Summer Heat
The air conditioner needs to be repaired, and one of us needs to go alert the concierge. The windows are making this hot oven of an apartment a deathtrap. Outside during daytime is no better. Perhaps it’s why we spent all that time sharing drinks last night, savouring what we could. Yet the sun has made its grand reappearance, trying to stare us down through the gaps in the blinds, not a cloud in sight. My head pounds like someone is standing on it.
We sit across from each other, just trying to eat a late lunch, drinking the milk out of our cereal with our spoons, as we both have a distaste towards water. Neither of us talking to the other. The room is filled by the heat and humidity. The last few days we’ve been stuck under summer heat’s spell, too hot to sleep, too slow to be fully awake, in-between consciousness and alertness, while groggily drifting.
I watch you try to lazily stir the cereal out of the way. The metal spoon starts tapping on the sides.
Clank clink
I can feel pressure tighten my chest.
Then you do it again. It’s such a pointless thing to do.
Clank clink
I can tell my face is flushed, as I try to swallow my heart, which starts to feel rushed.
Then you do it again, as if to make a habit out of it.
Clank clink
“What’s wrong with you?” My tone is harsh as I didn’t even realize I had thought up words to say.
Your eyes dart up, looking just as agitated as I.
Then on purpose.
Clank clink
My teeth click, and I spill my words like vomit. Not anything I can remember, not anything I would repeat. It was the heat of the moment that caused my voice to work faster than my thoughts. But to fight fire with fire, your words break through the thickness of the space in retort, scratching the nerves in my brain, like digging your fingernails into my skin.
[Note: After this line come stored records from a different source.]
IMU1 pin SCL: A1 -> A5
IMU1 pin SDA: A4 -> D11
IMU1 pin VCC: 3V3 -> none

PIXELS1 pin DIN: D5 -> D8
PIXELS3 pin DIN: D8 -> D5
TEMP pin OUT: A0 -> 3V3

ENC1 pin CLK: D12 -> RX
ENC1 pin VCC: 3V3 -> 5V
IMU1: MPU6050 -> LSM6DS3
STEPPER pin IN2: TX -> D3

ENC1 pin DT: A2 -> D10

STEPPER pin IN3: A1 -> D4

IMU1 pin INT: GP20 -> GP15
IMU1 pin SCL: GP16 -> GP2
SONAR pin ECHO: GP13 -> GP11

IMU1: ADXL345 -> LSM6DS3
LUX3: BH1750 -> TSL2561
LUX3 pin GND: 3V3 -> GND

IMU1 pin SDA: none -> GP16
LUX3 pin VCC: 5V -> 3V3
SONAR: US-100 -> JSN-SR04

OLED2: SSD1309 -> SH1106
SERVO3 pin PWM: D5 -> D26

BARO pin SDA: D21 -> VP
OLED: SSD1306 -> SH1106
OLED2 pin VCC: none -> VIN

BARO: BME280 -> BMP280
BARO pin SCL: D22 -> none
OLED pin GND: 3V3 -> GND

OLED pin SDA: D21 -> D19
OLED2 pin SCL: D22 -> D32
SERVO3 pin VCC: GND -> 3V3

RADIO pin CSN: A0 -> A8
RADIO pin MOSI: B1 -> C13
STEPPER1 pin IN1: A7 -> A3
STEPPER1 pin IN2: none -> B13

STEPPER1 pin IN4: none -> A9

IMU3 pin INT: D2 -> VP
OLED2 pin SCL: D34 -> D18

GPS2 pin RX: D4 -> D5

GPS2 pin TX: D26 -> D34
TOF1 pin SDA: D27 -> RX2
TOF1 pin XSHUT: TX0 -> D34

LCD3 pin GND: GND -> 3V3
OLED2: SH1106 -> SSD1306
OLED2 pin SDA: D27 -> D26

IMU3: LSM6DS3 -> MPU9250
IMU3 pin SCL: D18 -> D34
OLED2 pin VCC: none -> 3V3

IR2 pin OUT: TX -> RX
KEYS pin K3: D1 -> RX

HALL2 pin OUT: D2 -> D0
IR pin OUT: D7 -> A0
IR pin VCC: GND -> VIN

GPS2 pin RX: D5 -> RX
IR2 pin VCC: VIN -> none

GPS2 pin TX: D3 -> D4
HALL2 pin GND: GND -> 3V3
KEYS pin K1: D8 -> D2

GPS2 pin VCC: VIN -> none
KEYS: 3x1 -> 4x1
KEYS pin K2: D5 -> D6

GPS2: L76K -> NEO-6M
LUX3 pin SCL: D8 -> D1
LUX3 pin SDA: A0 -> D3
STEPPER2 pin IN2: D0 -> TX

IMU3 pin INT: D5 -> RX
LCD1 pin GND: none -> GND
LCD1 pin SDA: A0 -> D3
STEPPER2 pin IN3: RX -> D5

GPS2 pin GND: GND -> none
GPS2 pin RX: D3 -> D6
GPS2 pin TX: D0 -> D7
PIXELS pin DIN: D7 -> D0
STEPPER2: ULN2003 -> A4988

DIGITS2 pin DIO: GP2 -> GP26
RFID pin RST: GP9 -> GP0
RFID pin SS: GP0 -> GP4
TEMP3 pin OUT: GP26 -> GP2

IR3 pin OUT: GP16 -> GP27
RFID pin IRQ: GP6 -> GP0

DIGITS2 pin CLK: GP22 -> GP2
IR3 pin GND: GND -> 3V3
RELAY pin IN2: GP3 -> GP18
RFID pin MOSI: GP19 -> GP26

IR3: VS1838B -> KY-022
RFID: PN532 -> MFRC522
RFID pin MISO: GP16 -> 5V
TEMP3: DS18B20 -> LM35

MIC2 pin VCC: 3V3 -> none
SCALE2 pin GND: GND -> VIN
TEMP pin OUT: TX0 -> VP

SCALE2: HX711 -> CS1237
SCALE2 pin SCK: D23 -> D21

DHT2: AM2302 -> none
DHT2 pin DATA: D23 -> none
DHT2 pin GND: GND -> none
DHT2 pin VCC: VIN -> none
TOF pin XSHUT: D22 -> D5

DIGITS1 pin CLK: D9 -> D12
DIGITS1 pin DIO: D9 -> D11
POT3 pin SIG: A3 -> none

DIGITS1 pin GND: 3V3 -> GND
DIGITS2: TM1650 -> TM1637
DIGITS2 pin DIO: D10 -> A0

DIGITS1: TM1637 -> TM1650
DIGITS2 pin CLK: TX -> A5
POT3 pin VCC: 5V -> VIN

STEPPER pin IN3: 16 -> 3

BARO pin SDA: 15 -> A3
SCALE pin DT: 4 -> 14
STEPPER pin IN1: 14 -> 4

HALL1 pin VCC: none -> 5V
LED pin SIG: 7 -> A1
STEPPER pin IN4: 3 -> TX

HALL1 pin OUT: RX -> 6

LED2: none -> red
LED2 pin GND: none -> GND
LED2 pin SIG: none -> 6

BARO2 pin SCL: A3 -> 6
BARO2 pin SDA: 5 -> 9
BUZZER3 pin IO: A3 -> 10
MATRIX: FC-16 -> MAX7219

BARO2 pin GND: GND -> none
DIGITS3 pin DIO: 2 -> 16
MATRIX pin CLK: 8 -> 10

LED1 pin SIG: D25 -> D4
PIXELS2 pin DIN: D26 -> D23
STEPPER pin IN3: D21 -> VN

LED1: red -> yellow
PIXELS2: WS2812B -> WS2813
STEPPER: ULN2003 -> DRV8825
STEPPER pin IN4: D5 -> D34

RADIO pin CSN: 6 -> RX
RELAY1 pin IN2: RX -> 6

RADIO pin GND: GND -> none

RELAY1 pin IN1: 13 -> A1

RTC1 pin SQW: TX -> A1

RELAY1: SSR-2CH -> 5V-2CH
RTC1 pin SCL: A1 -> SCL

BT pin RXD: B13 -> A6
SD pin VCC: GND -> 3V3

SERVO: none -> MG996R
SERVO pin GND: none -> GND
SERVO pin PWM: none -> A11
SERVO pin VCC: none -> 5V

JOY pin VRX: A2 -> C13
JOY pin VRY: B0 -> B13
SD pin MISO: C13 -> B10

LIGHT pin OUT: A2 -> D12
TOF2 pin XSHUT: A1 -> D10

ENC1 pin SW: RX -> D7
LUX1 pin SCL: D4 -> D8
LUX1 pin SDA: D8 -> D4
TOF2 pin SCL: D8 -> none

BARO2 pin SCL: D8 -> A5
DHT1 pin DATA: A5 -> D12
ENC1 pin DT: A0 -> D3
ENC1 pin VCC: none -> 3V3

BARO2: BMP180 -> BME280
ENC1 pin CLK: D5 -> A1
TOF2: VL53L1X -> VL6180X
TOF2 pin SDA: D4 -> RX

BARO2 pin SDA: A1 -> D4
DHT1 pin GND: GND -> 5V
I can’t stand your voice as much as you mine, but I’ll use mine to stop yours, like you to me. A problem that cycles because neither of us can think a rational thought.
Feeling fatigued, perhaps running out of things to say, you lift your bowl and bring it down on the harsh table wood, trying to prove a point. It shatters, and the glass mixes itself with the milk, breaking us out of our haze. Silence falls as you are just as shocked as me. Frozen and avoiding each other’s gaze, you leave the room and come back with some towels. I finish my food quickly so I can return to my room.
If it is any consolation, I would have probably given some kind of apology if you’d given me one first. Then again, it’s likely I wouldn’t have. No, I would have, but after the air conditioning is fixed first.